Ces points d'amélioration ont été identifiés et des aménagements ont été votés l'année dernière, lors de l'examen de la loi de finances pour 2014. Cependant, le nouveau dispositif n'est toujours pas applicable et il n'est pas certain qu'il s'appliquera en 2015. En effet, une aide d'État doit être notifiée à la Commission européenne et validée. Je m'étonne que la transmission à Bruxelles ne soit intervenue que cet été, retardant d'autant la mise en oeuvre effective du nouveau crédit d'impôt.

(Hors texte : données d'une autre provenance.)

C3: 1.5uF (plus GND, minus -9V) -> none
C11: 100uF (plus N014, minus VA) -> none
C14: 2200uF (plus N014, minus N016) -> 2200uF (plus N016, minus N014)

Deuxième priorité : inciter les entreprises du secteur à prétendre à des aides transversales liées à l'innovation, à la recherche ou à la compétitivité, comme les crédits d'impôts recherche ou innovation, le dispositif jeune entreprise innovante, ou des projets dans le cadre du fonds interministériel. Encore faut-il que l'administration fiscale joue le jeu ! Les entreprises du secteur peuvent prétendre au crédit d'impôt recherche. Malheureusement, depuis un an, les dépenses éligibles à ce crédit d'impôt qu'elles déclarent sont requalifiées, et nombre d'entreprises subissent de ce fait des redressements fiscaux. Je déplore cette instabilité juridique qui ne leur permet pas de rivaliser avec la concurrence internationale.
Troisième priorité : l'accès au financement. Il s'agit d'un enjeu crucial pour un secteur composé majoritairement de très petites entreprises qui ne disposent pas de fonds propres, ce qui menace leur pérennité. Le secteur bancaire, traditionnellement frileux à l'égard des industries culturelles, l'est plus encore lorsqu'il a affaire à un secteur méconnu où les risques sont grands.
Sur ce sujet également, plusieurs projets sont en gestation. En particulier celui d'un fonds d'octroi de prêts participatifs géré par l'Institut pour le financement du cinéma et des industries culturelles (IFCIC), doté de 20 millions d'euros, qui servirait de levier aux entreprises pour trouver ensuite des crédits complémentaires auprès du secteur bancaire traditionnel. La Banque publique d'investissement (BPI France) devrait aussi s'impliquer davantage dans ce secteur. Son manque d'intérêt et sa prudence dans ce domaine doivent être dépassés. Un projet existe : la signature d'une convention cadre avec l'IFCIC lui permettrait de co-garantir des crédits et d'utiliser le réseau régional de ses agences.
Il est grand temps que tous ces dispositifs soient opérationnels afin de préserver un secteur culturel d'avenir, à forte valeur ajoutée.